Vejamos se à recorrente assiste razão.
Como é sabido, a decisão sobre a matéria de facto, é alterável pelo Tribunal da Relação nos casos excepcionais, previstos no art. 712º do CPC, de constarem do processo todos os elementos de prova, que serviram de base às respostas, ou de ter ocorrido gravação dos depoimentos prestados e ter sido impugnada, nos termos do artigo 690º-A, a decisão com base neles proferida ou de os elementos fornecidos pelo processo imporem uma resposta insusceptível de ser destruída por quaisquer outros meios de prova, ou ainda de o recorrente apresentar documento novo superveniente, que, por si só, seja suficiente para destruir a prova em que a resposta assentou.
Porém, é necessário não olvidar que vigora no nosso ordenamento jurídico o princípio da liberdade de julgamento ou da prova livre (art. 655º do C. P. C.), segundo o qual o tribunal aprecia livremente as provas e fixa a matéria de facto em sintonia com a convicção que tenha firmado acerca de cada facto controvertido, salvo se a lei exigir, para a existência ou prova do facto jurídico, qualquer formalidade especial, caso em que esta não pode ser dispensada.
De acordo com este princípio, que se contrapõe ao princípio de prova legal, as provas são valoradas livremente, sem qualquer grau de hierarquização, nem preocupação do julgador quanto à natureza de qualquer delas Cf. Antunes Varela, Manual de Processo Civil-2.ª Edição, Revista e Actualizada, pág. 471.. Acresce que o princípio da livre apreciação das provas só cede perante situações de prova legal, que fundamentalmente se verificam nos casos de prova por confissão, por documentos autênticos, por certos documentos particulares e por presunções legais Cf. Acórdão da Relação de Évora de 20.09.90, sumariado no BMJ, 399/603..
Ora, em face destes princípios e dos elementos fornecidos pelos autos não se justifica no caso proceder a qualquer alteração da matéria em questão no sentido de considerar como indiciariamente provados aqueles pontos da matéria de facto.
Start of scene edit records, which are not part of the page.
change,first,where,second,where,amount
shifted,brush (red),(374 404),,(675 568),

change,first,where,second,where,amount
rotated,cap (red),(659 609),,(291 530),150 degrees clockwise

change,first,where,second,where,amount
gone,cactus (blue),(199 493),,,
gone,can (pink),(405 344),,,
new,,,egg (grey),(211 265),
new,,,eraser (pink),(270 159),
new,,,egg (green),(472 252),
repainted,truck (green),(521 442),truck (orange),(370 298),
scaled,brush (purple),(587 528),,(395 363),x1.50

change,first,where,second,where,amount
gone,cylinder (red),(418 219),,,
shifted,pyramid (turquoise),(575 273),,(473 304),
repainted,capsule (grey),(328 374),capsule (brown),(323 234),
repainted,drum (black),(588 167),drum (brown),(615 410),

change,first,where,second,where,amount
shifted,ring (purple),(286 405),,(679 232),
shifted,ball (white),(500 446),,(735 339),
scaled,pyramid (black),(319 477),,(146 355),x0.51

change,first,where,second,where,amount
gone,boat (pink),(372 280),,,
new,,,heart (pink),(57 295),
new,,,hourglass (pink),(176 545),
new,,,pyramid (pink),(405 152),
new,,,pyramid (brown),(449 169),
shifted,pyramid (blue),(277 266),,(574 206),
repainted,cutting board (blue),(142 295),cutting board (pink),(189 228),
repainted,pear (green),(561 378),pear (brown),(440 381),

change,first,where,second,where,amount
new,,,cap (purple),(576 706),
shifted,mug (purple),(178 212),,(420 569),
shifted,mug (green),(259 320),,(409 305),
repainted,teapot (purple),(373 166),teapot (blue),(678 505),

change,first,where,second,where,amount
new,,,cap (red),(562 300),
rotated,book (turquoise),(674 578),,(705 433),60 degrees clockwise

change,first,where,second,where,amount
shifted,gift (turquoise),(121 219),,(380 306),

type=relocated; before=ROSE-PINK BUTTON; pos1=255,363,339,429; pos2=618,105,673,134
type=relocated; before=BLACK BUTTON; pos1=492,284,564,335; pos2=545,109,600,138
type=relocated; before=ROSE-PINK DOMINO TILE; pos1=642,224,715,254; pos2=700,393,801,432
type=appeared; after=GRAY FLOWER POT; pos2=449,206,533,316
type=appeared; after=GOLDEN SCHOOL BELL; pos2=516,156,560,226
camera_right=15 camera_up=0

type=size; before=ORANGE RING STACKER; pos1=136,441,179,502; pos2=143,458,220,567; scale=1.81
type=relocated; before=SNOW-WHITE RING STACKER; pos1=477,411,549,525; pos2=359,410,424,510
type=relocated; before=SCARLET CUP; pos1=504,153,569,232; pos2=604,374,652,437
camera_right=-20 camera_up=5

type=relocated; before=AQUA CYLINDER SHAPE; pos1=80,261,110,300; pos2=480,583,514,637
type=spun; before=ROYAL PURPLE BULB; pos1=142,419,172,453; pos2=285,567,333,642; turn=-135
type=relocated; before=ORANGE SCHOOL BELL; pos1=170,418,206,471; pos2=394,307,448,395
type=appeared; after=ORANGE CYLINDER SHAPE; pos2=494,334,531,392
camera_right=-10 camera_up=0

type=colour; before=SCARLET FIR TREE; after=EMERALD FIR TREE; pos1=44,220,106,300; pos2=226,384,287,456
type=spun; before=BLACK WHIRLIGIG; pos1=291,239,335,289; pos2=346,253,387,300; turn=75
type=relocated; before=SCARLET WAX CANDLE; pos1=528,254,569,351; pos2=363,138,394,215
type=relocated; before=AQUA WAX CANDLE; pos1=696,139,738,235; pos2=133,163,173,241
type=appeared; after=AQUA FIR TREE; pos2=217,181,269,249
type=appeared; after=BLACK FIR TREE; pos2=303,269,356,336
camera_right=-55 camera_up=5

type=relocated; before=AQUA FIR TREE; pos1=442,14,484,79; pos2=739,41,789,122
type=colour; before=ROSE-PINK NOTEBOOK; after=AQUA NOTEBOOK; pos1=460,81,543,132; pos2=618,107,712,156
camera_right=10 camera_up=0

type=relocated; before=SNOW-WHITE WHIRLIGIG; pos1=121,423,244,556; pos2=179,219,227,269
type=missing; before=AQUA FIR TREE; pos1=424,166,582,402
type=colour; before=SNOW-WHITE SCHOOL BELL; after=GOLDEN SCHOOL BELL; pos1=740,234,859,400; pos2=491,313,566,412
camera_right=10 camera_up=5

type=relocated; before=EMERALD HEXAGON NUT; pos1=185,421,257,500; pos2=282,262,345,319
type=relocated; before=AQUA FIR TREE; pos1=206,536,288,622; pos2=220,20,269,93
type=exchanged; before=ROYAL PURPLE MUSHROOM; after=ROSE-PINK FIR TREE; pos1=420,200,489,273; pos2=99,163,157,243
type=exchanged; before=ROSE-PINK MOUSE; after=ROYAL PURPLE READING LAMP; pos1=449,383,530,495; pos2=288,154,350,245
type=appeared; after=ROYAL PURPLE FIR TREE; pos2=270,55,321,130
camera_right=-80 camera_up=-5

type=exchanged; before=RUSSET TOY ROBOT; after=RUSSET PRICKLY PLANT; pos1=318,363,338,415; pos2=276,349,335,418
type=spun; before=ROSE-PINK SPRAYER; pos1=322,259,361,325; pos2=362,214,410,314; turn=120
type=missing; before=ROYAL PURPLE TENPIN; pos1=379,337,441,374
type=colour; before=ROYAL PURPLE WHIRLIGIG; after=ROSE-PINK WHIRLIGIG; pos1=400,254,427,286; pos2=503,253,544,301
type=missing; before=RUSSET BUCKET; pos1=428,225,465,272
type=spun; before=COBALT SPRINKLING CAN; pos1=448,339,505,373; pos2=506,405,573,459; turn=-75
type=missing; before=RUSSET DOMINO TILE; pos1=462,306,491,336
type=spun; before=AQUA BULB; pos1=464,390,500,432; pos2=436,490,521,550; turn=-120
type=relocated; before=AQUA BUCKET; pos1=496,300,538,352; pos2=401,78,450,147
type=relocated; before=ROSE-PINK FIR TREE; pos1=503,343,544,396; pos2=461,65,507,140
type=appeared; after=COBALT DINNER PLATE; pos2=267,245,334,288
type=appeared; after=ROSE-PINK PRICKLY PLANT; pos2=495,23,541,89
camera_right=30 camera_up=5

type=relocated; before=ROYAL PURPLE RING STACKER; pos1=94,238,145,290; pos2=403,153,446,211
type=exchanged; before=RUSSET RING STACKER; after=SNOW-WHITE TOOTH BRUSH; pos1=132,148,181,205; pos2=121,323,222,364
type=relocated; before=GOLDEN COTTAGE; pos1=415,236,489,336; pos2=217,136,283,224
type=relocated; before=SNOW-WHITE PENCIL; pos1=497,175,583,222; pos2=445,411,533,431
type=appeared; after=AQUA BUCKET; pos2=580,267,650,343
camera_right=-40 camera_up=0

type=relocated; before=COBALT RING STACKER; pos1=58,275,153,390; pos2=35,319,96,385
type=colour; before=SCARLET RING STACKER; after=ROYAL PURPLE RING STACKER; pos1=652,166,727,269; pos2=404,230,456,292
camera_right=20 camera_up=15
Antes de mais se assinala que as respostas produzidas sobre a matéria de facto foram devidamente fundamentadas, com base no teor de vários documentos juntos aos autos e no depoimento das testemunhas inquiridas, considerando-se como não provados os factos que a recorrente agora pretende ver assentes.
E não se vê qualquer motivo para alterar as respostas dadas sobre os pontos em concreto colocados em análise pela apelante, não podendo ser considerada a argumentação que deduz com vista a chegar a determinadas conclusões que se esforça em atingir, nomeadamente com apelo a certos documentos, por estarem em causa documentos particulares, cuja força probatória não impõe uma resposta insusceptível de ser destruída ou de tornada mais precisa por quaisquer outros meios de prova.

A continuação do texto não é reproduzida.